For their study, Wilmers, Smith, and colleagues analyzed more than a thousand dead elk in Yellowstone—located in the states of Wyoming, Montana, and Idaho—over 20 years. The scientists spent about a month at the beginning and end of each winter tracking three wolf packs, locating every elk kill the wolves made; recording the dead animal’s age and sex; and removing a bone marrow sample, which determined the elk’s physical condition before death. The team then used satellite data to derive how much plant life was available for elk to eat each year, an amount dependent on snowmelt and rainfall.

Synthesizing all of that data revealed that wolves target bulls during years when vegetation is poor, offering a clearer understanding of how shifts in climate can change predators’ behaviors.

This is especially useful for managing and conserving wolves, which are still rebuilding their numbers after over a century of persecution. Before the 1900s, Yellowstone predators such as grizzly bears, black bears, wolves, and mountain lions thrived alongside robust populations of American bison, elk, mule deer, pronghorn, and bighorn sheep.

But a coordinated campaign by the federal government exterminated almost all those predators, and bison, from the area. The last known Yellowstone wolf pack was killed in 1926, and the canines were also wiped out in most of their historic range in much of the lower 48, hanging on in a few populations around the Great Lakes. (Read more about the history of Yellowstone National Park.)

With the wolves gone, and bears and lions greatly diminished, elk populations skyrocketed. Between 1932 and 1968, the U.S. National Park Service and the state of Montana removed more than 70,000 elk from the Northern Yellowstone herd by killing them or shipping them across the country to areas where they’d been eliminated.

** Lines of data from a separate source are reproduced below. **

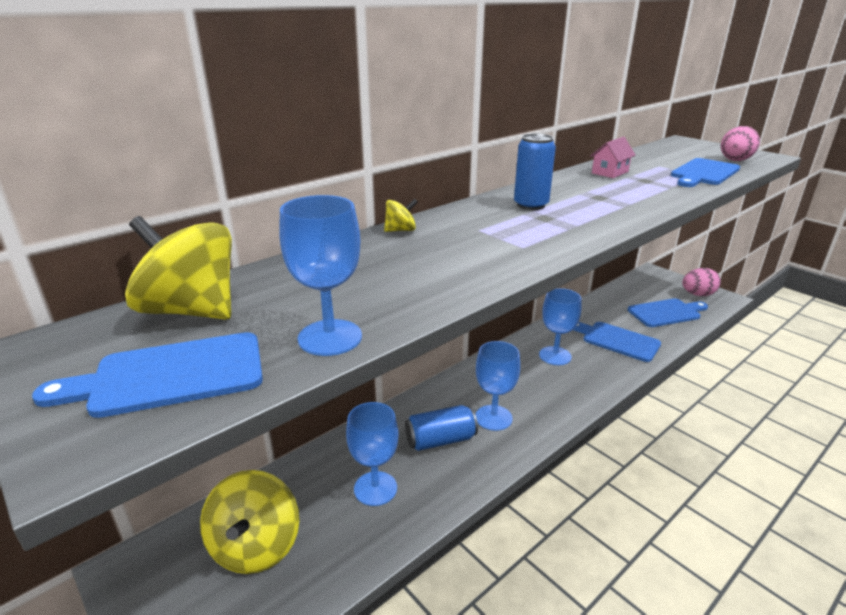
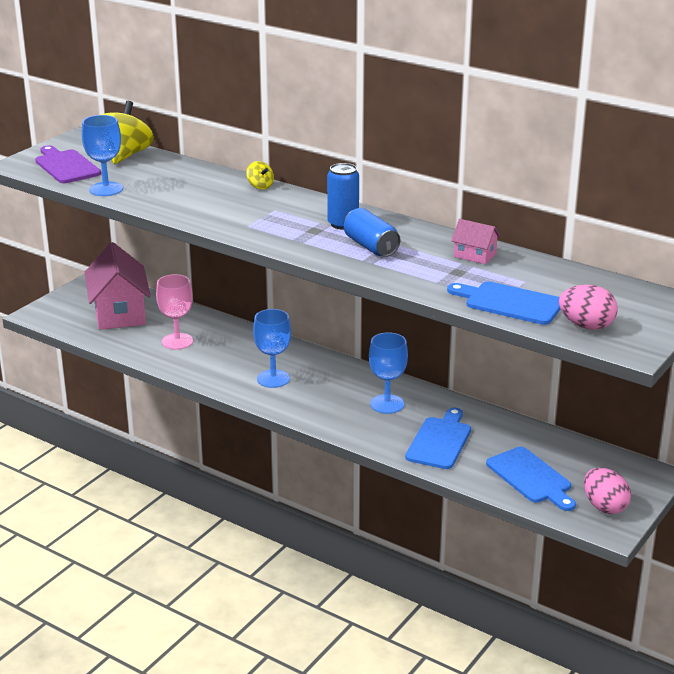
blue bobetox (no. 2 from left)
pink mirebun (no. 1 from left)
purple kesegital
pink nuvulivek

When the park stopped killing elk in 1968, numbers shot up again from about 5,000 to close to 20,000. For the next several decades, elk cycled through population booms and collapses along with climate fluctuations; hard winters left the ground littered with hundreds of the carcasses of elk that had starved to death. Then, between 1995 and 1997, wildlife officials reintroduced 41 wolves to Yellowstone. Grizzly bears and mountain lions, which also prey on elk, increased due to more protections from states and the federal government. The elk population dropped, eventually evening out the spikes and dips.

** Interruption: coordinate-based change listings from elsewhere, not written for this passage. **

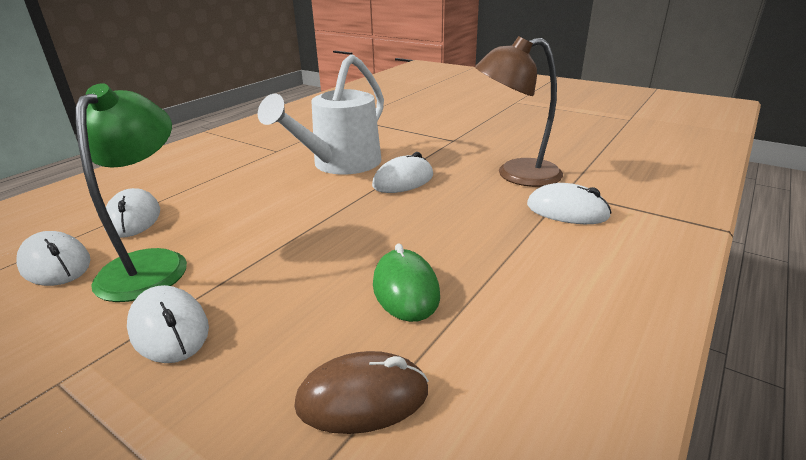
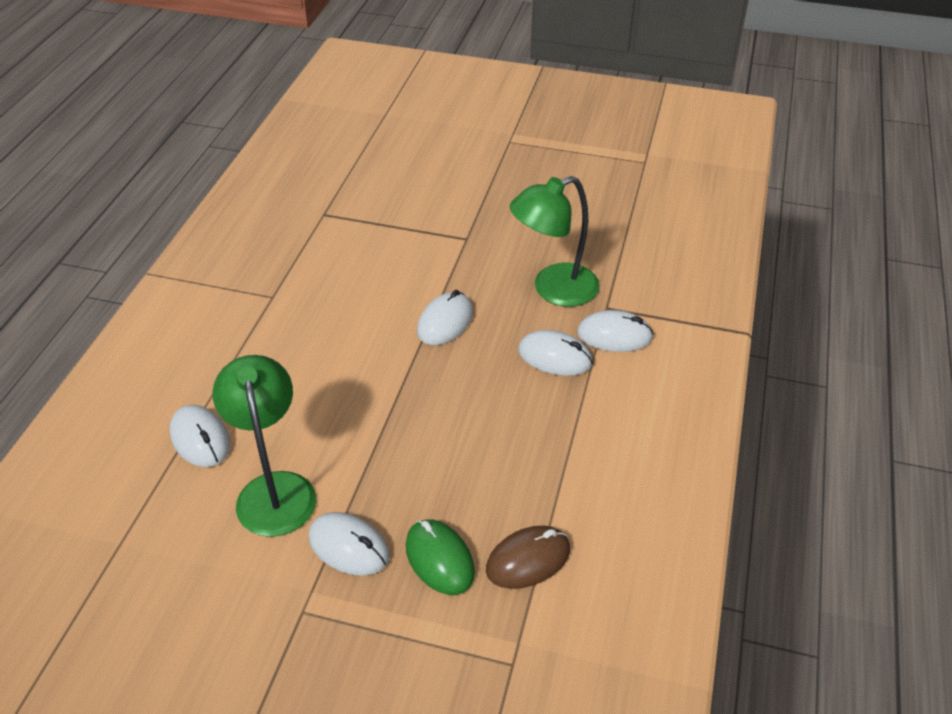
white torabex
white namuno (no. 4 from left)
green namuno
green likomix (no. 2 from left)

In the winter of 2010 to 2011, for instance, elk fared relatively well during abnormally deep snow and cold temperatures, compared with the mass deaths seen during similar winters in the 1980s and 1990s, Smith says. (Read about the threatened species bouncing back in Yellowstone.)

“These systems are better evolved or better adapted to that way of life than elk starving to death,” Smith says. “What elk starving to death means is they’re eating themselves out of house and home.”

Lessons for other states

As November’s ballot initiative looms, researchers are using the 25 years of data to predict what might happen if the predators return to Colorado or any other U.S. state within the species’ historic range. Some groups are pushing to reintroduce more Mexican wolves, a gray wolf subspecies, into their former habitats of New Mexico and Arizona.

So far, there are more questions than answers. While the Yellowstone area is vast and sparsely populated, much of Colorado is not—which means where wolves would be reintroduced, how many would be allowed to roam the mountains, and how much humans would tolerate their presence are all potential challenges, says Joanna Lambert, an environmental studies professor at the University of Colorado Boulder and scientific advisor for the Rocky Mountain Wolf Project, which advocates for wolf reintroduction. (See 12 of our favorite wolf photos.)

State officials would manage the wolves as an “experimental population,” which is different from the packs reintroduced into Yellowstone, which were managed federally as an “endangered species.” This means that wolves that wandered outside Yellowstone Park were largely prohibited from being killed, particularly early in the reintroduction. Colorado would likely not have similar restrictions.

But one takeaway from Yellowstone is clear, Lambert says: Wolves will certainly eat some of Colorado’s abundant elk.

If wolves are reintroduced, she expects the state’s herds will be “leaner, meaner, and healthier.”